GRANT rds_iam TO <YOUR_IAM_ROLE>;

Okay, that was my mistake! The instructions were a little unclear, I believe in my case it is literally GRANT rds_iam to datadog (as opposed to an ARN or the name of the role created). Does that sound correct? Otherwise I get...

api.public> GRANT rds_iam TO iam_datadog_agent_dev
role "iam_datadog_agent_dev" is already a member of role "rds_iam"

Once I ran that command, I was able to connect. Well, with a different error beyond the scope of this thread, and I'll take a look at, but wanted to confirm that I could get past the Out of Memory exception. Thank you for your time!

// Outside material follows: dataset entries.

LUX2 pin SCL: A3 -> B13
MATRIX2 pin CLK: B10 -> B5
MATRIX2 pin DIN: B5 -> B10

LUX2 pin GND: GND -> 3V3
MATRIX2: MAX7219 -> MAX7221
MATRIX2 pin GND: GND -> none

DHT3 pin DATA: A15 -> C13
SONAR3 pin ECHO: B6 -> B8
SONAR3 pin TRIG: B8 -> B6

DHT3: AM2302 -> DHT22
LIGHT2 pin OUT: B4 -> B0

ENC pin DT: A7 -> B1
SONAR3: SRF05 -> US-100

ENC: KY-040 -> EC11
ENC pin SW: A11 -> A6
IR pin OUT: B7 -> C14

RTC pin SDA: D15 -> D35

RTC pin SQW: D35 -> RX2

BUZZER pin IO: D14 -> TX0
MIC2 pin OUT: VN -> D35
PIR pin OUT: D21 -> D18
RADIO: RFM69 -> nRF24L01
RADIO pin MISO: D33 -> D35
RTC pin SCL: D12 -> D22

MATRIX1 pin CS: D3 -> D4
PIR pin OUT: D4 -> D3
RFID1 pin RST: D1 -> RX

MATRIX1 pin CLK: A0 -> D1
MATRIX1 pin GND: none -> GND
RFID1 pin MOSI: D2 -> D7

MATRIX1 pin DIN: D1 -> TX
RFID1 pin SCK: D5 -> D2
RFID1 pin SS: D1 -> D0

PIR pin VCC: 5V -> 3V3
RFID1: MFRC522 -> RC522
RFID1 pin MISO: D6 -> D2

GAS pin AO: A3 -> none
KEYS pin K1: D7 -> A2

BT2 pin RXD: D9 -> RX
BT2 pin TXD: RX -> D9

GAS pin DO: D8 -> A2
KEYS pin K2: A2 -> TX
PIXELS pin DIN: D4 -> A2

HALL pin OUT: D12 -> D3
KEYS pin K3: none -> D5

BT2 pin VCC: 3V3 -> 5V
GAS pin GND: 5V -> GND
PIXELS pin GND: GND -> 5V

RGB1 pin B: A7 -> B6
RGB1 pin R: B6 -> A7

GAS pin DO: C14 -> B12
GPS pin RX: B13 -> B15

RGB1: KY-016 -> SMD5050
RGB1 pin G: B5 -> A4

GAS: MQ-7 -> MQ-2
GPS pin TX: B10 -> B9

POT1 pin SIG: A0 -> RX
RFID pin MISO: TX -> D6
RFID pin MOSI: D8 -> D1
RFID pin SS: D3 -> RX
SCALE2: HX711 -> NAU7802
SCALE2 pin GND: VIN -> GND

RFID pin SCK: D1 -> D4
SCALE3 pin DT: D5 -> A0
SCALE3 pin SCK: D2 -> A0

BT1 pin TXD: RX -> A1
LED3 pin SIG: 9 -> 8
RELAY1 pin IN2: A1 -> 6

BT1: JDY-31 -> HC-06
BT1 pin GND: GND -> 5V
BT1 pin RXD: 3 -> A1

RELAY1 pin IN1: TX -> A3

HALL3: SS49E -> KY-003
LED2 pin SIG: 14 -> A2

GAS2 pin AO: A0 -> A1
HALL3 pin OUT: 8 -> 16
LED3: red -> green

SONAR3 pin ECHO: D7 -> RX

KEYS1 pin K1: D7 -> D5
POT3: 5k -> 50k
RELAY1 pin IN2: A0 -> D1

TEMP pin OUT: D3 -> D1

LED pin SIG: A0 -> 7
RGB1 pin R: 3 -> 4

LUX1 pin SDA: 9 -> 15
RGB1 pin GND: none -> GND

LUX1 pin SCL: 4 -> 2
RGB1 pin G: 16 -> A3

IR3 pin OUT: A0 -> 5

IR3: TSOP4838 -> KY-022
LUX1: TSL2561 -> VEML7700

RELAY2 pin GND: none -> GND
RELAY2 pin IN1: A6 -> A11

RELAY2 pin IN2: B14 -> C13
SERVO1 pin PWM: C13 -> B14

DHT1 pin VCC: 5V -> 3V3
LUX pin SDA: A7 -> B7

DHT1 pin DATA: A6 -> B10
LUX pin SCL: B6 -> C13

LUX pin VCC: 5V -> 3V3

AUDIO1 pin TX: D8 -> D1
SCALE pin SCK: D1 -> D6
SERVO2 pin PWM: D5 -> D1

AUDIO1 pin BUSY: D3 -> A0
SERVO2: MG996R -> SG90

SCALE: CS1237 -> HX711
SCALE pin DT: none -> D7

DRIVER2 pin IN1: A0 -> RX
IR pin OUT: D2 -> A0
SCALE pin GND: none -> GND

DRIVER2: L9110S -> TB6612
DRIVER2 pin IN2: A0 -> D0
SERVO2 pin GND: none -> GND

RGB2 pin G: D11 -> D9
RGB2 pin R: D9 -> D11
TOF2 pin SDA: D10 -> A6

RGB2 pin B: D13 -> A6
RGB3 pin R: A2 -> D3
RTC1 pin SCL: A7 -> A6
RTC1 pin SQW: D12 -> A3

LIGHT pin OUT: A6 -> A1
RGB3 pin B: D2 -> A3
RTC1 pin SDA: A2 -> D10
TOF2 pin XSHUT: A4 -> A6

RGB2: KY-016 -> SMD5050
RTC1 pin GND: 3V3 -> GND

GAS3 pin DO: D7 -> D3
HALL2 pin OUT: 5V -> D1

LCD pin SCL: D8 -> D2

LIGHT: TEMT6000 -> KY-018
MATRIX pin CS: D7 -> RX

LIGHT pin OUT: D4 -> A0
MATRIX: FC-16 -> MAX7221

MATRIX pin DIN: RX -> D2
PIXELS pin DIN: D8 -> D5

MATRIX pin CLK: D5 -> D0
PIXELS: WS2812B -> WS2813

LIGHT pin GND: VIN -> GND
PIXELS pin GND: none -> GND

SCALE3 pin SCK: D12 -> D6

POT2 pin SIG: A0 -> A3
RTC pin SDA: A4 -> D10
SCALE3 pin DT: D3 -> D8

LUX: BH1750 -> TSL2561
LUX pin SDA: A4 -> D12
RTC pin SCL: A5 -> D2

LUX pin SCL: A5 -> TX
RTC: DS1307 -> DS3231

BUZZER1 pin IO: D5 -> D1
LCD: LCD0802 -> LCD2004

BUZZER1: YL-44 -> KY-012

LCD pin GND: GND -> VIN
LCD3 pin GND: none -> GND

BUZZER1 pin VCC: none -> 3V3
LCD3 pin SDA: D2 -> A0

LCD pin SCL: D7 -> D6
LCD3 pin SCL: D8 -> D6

Current error, I'll add encryption support to address, but for completeness:

datadog-agent-qtrmp agent 2023-11-21 18:16:12 UTC | CORE | ERROR | (pkg/collector/worker/check_logger.go:69 in Error) | check:postgres | Error running
 check: [{"message": "FATAL:  pg_hba.conf rejects connection for host \"10.0.3.69\", user \"datadog\", database \"api\", no encryption\n", "traceback"
: "Traceback (most recent call last):\n  File \"/opt/datadog-agent/embedded/lib/python3.8/site-packages/datadog_checks/base/checks/base.py\", line 114
2, in run\n    self.check(instance)\n  File \"/opt/datadog-agent/embedded/lib/python3.8/site-packages/datadog_checks/postgres/postgres.py\", line 750,
 in check\n    raise e\n  File \"/opt/datadog-agent/embedded/lib/python3.8/site-packages/datadog_checks/postgres/postgres.py\", line 717, in check\n
  self._connect()\n  File \"/opt/datadog-agent/embedded/lib/python3.8/site-packages/datadog_checks/postgres/postgres.py\", line 546, in _connect\n
self.db = self._new_connection(self._config.dbname)\n  File \"/opt/datadog-agent/embedded/lib/python3.8/site-packages/datadog_checks/postgres/postgres
.py\", line 530, in _new_connection\n    conn = psycopg2.connect(**args)\n  File \"/opt/datadog-agent/embedded/lib/python3.8/site-packages/psycopg2/__
init__.py\", line 127, in connect\n    conn = _connect(dsn, connection_factory=connection_factory, **kwasync)\npsycopg2.OperationalError: FATAL:  pg_h
ba.conf rejects connection for host \"10.0.3.69\", user \"datadog\", database \"api\", no encryption\n\n"}]
ashleywxwx commented 11 months ago

I was able to connect with a standard user & password, which should unblock me. If there is additional troubleshooting I can help with around this error, please let me know. Otherwise, we can close this issue.

Thank you for the help @jmeunier28

jmeunier28 commented 11 months ago

@ashleywxwx FWIW we had a few other people report this as well. Our docs were not very clear initially & told people to set the region in the aws block, which is required for IAM. What was not made clear is the fact that setting region means we will attempt IAM authentication and ignore the password set by the user. We have since updated our docs to make this distinction more clear here.

We also have some updates to make the instance configuration for IAM more clear, which will come out in a future release of the agent. Thanks for pointing out the issue to us!